What are the critical points of f(t) = e^tsqrt(2-t+t^2)?

Jun 11, 2018

The function $f \left(t\right)$ has no critical points.

Explanation:

A critical point on a function occurs whenever the derivative function, $f ' \left(t\right)$, is equal to $0$.

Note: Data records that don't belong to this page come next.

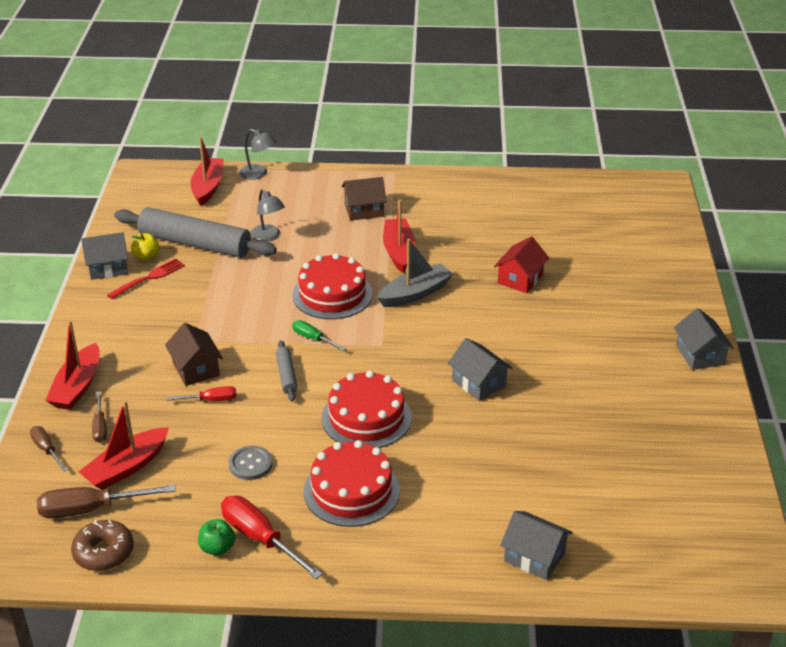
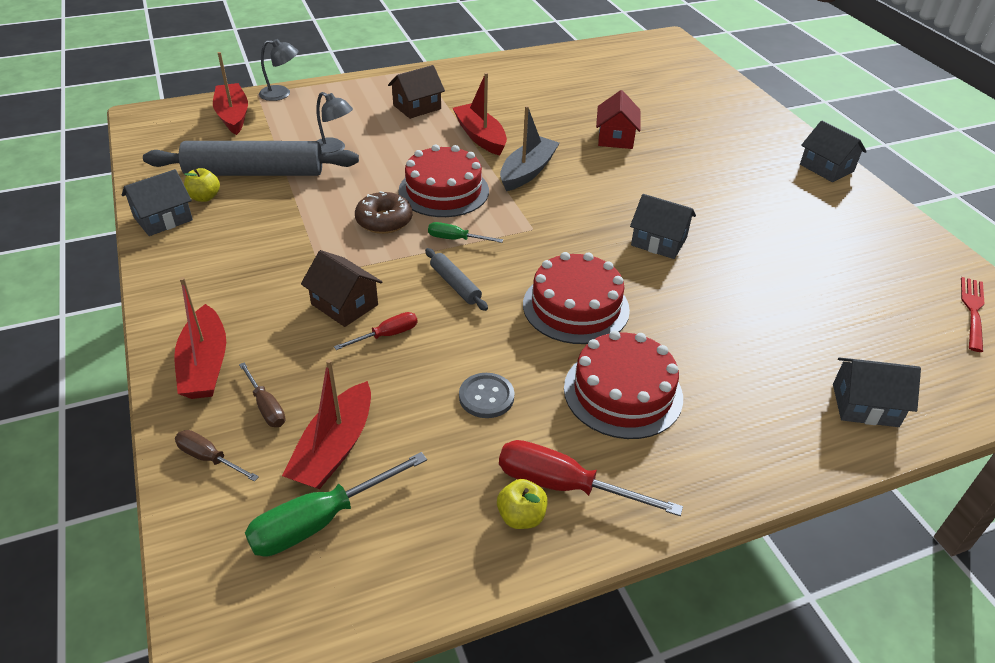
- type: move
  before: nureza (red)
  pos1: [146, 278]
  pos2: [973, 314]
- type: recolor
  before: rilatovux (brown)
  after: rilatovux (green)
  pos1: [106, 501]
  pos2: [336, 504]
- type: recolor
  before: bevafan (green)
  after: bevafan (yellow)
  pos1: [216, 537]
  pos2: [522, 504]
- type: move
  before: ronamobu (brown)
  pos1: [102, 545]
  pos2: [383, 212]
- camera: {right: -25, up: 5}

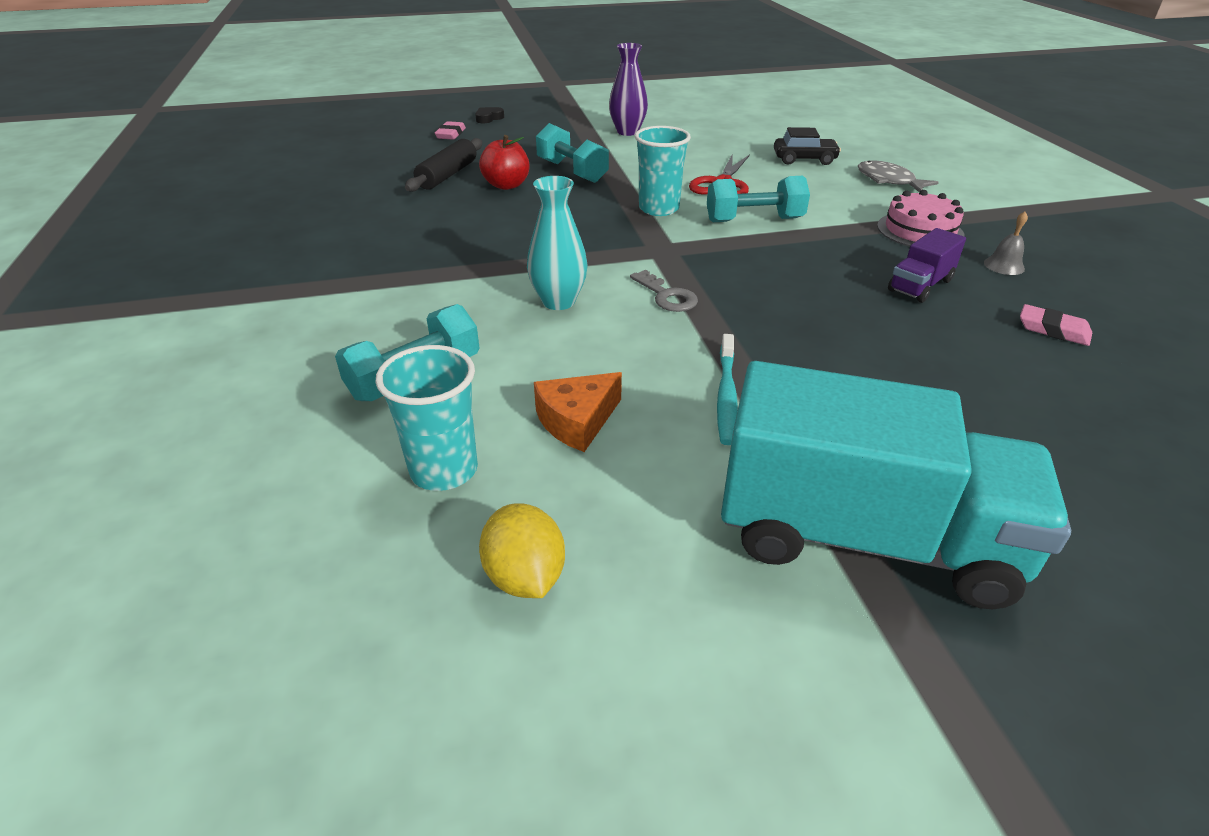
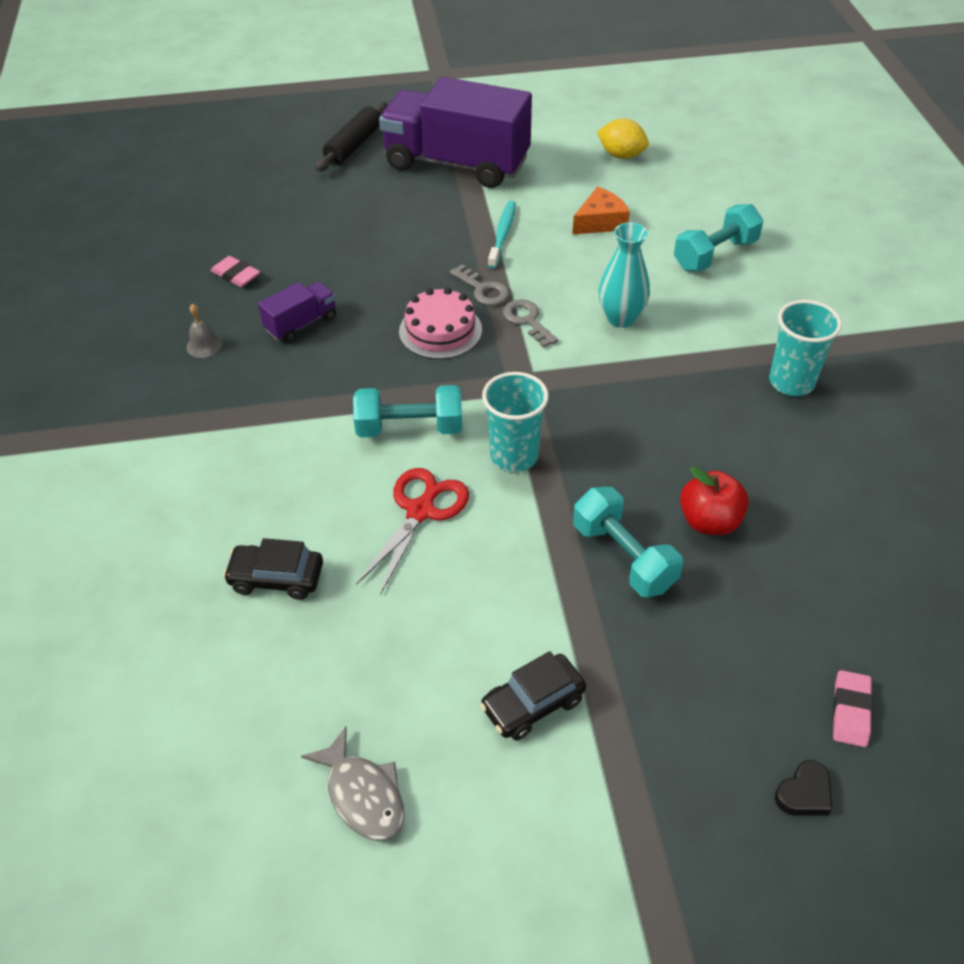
- type: replace
  before:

To find the critical points, we find the derivative of $f \left(t\right)$.
$f \left(t\right) = {e}^{t} \sqrt{{t}^{2} - t + 2}$

Use the product rule, which states that
$\textcolor{b l u e}{\frac{d}{\mathrm{dx}} \left(f \left(x\right) \cdot g \left(x\right)\right) = f \left(x\right) g ' \left(x\right) + f ' \left(x\right) g \left(x\right)}$

$f ' \left(t\right) = \left({e}^{t}\right) \left(\frac{2 t - 1}{2 \sqrt{{t}^{2} - t + 2}}\right) + \left({e}^{t}\right) \left(\sqrt{{t}^{2} - t + 2}\right)$

To set $f ' \left(t\right)$ equal to zero, we factor $f ' \left(t\right)$:
$f ' \left(t\right) = \left({e}^{t}\right) \left(\frac{2 t - 1}{2 \sqrt{{t}^{2} - t + 2}} + \sqrt{{t}^{2} - t + 2}\right)$

Find a common denominator for the second fraction:
$= \left({e}^{t}\right) \left(\frac{2 t - 1}{2 \sqrt{{t}^{2} - t + 2}} + \frac{\sqrt{{t}^{2} - t + 2} \cdot \textcolor{b l u e}{2 \sqrt{{t}^{2} - t + 2}}}{\textcolor{b l u e}{2 \sqrt{{t}^{2} - t + 2}}}\right)$

$= \left({e}^{t}\right) \left(\frac{2 t - 1 + 2 \left({t}^{2} - t + 2\right)}{2 \sqrt{{t}^{2} - t + 2}}\right)$

$= \left({e}^{t}\right) \left(\frac{\cancel{2 t} - 1 + 2 {t}^{2} \cancel{- 2 t} + 4}{2 \sqrt{{t}^{2} - t + 2}}\right)$

$f ' \left(t\right) = \left({e}^{t}\right) \left(\frac{2 {t}^{2} + 3}{2 \sqrt{{t}^{2} - t + 2}}\right)$

Now, set this equal to zero. Use the zero product rule:
${e}^{t} \ne 0$

$0 \ne 2 {t}^{2} + 3$

Because $f ' \left(t\right)$ is never equal to zero, the function $f \left(t\right)$ has no critical points.